Веничка говорит о люстре: «Хорошая люстра», а дальше говорит о том, какая это тяжелая мысль – мысль о люстре. Очень тяжелая мысль. И здесь – еще один оммаж: художник спектакля Александр Боровский поднимает над рядами партера люстру, придуманную его великим отцом, Давидом Боровским, для так и не вышедшего на Таганке спектакля «Страсти по Венедикту Ерофееву». Снизу – мерзавчики, дальше – поллитровки, в центре – большие четверти, наверху – четвертинки. Ярко горят свечи, «Очень тяжелая мысль…» – когда эта люстра над твоей головой, веришь Ерофееву безоговорочно.
Белая, но, конечно, помятая рубашка, костюм, в котором брюки и пиджак – не из одного комплекта, бабочка… Когда герой Верткова выходит на сцену, за занавесом его поджидает еще одна такая же люстра. И от судьбы пощады нет?
«Больше пейте и меньше закусывайте – это лучшее средство от поверхностного атеизма», – поэма Ерофеева такими афоризмами дарит читателя почти в каждом абзаце, по нескольку на странице. «Москву – Петушки» сегодня почти не читают, не знают, а когда-то можно было начать фразу и в любой компании и почти любой с готовностью ее подхватывал и доводил до точки. Этот алкоголик, свободно ориентирующийся в русской и мировой литературе, жонглирующий именами и датами, был понятен и узнаваем. «Козловский поет… Мерзее этого голоса нет!» – а сегодня и Козловского, и Дулову кто помнит, кто знает?! Что, впрочем, не мешает публике смеяться и не догадываясь, что имеет в виду герой, когда говорит: «Сегодня рано и послезавтра рано». Мы-то знали, что сегодня – рано, а завтра – будет поздно.

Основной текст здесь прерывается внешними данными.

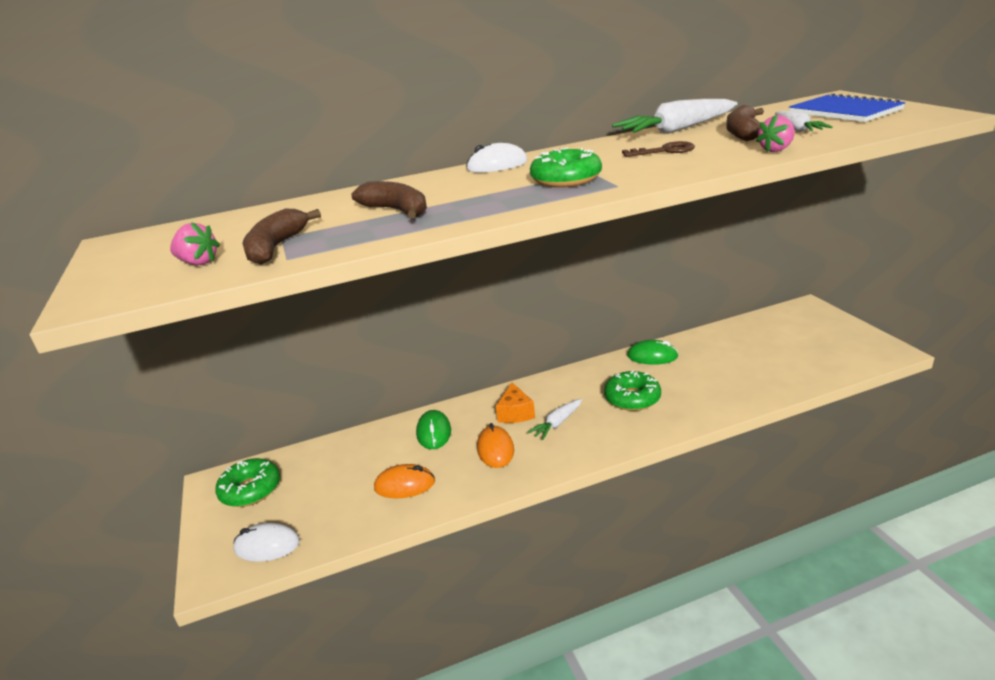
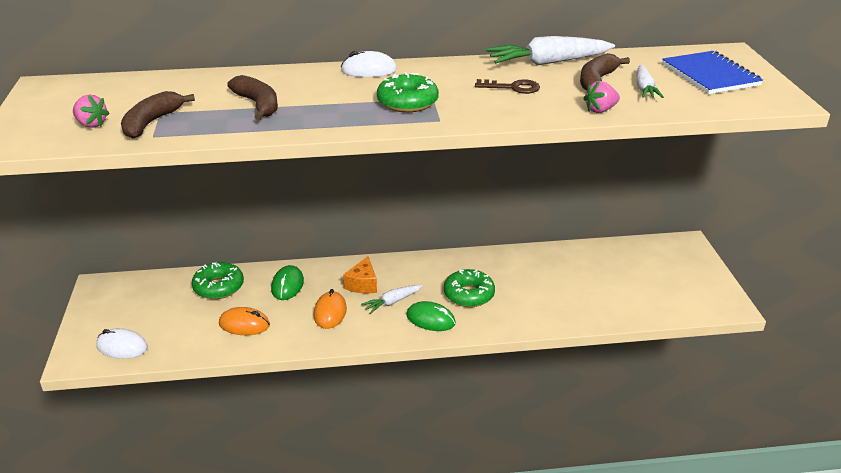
camera: 10 degrees right, 5 degrees up
(250, 490) = (125, 299): green donut -> green donut (218, 287)
(652, 356) = (510, 259): green mouse -> green mouse (430, 319)

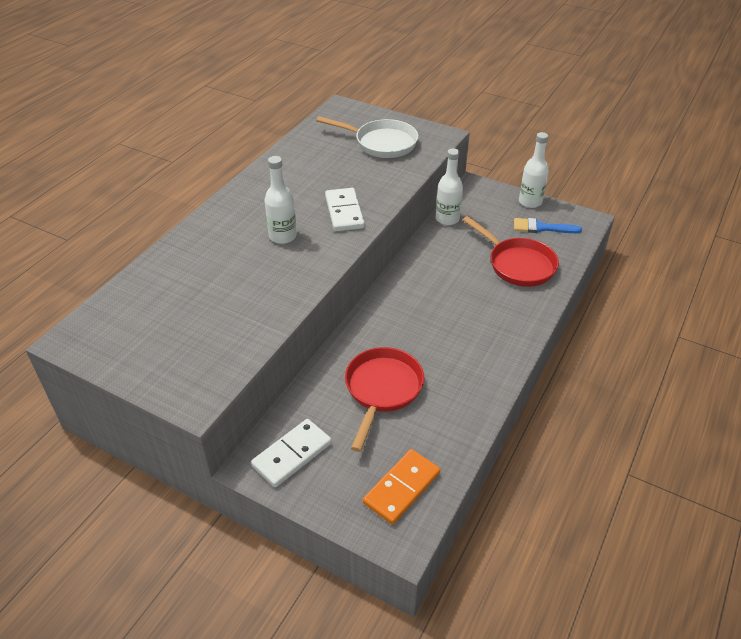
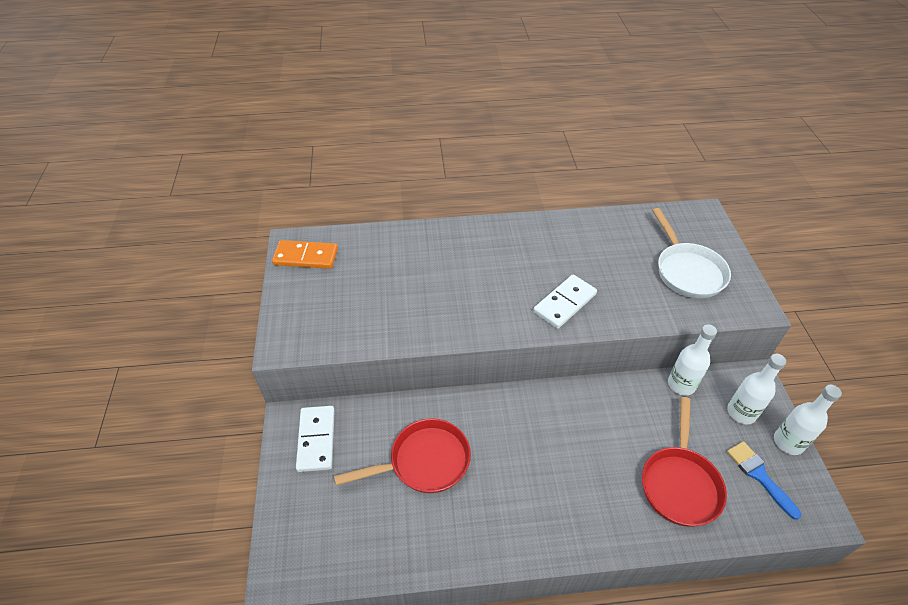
camera: 55 degrees right, 5 degrees up
(282, 236) = (495, 283): white bottle -> white bottle (741, 412)
(292, 455) = (316, 439): white domino -> white domino turned 75 degrees clockwise
(401, 488) = (331, 540): orange domino -> orange domino (306, 257)

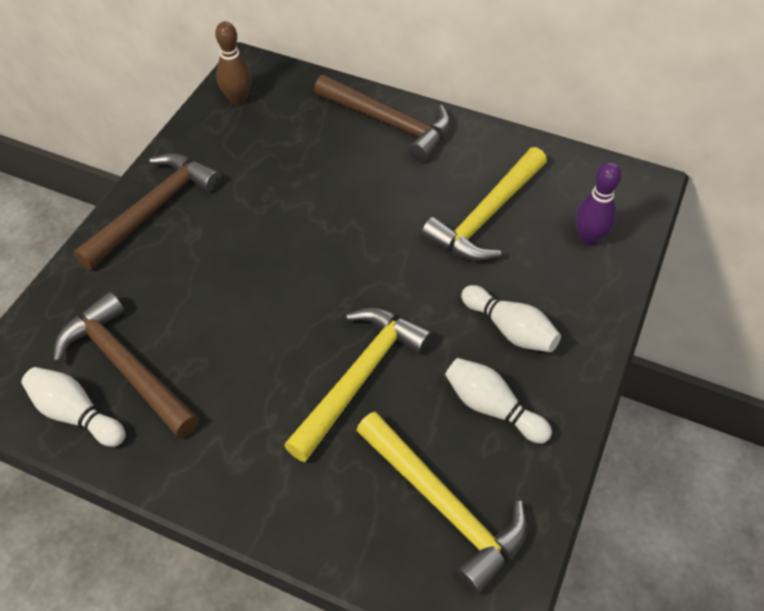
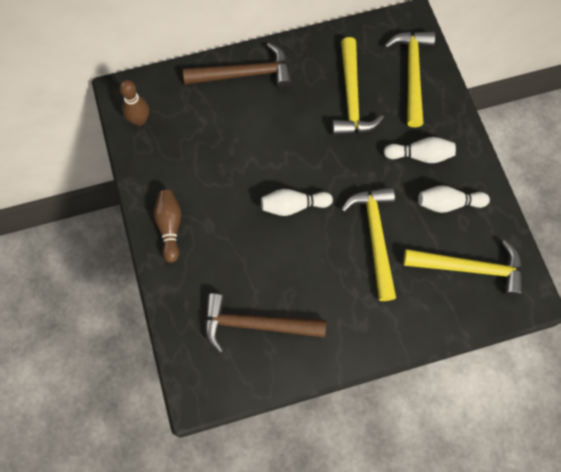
camera: 40 degrees left, 15 degrees up
(76, 414) = (258, 368): white bowling pin -> white bowling pin (293, 206)
(154, 209) = (170, 227): brown hammer -> brown bowling pin
(589, 238) = (412, 74): purple bowling pin -> yellow hammer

Ангелы в спектакле имеются, даже обозначены особо в программке «мудаки», целая группа из четырех человек, есть и дедушка Митрич (Сергей Качанов) – такое же безошибочное попадание, как и с Вертковым – Веничкой. Аутентичен, можно сказать.
Было ли скучно? Было и скучно. Все-таки три часа с четвертью. Но было и весело. И не раз. Сумел ли Женовач обойтись без мата? Нет, не сумел. В иных случаях – такой целомудренный, даже как будто стерильный, тут без мата режиссер не смог обойтись, но этот мат ерофеевский – такой подлинный, органичный, что, пожалуй, сам Солженицын принял бы все эти слова в свой словарь языкового расширения, признал бы за своих, как родных принял.
А еще – да… Пожалуй, впервые Женовач, как того требует Ерофеев, в этом спектакле игрив – эротическая сцена Венички с девушкой-балладой (Мария Курденевич) – это… Это и есть баллада ля бемоль-мажор. То, что доктор прописал. Б…? – Б…! Все – как у Ерофеева, за которого теперь, как и за спектакль Сергея Женовача, можно и выпить. Тем более что в буфете – для всех, кто пожелает, готов и стол, и дом. Пол-литра «Столичной», баночка шпрот и бычков в томате и трехлитровая – с огурцами.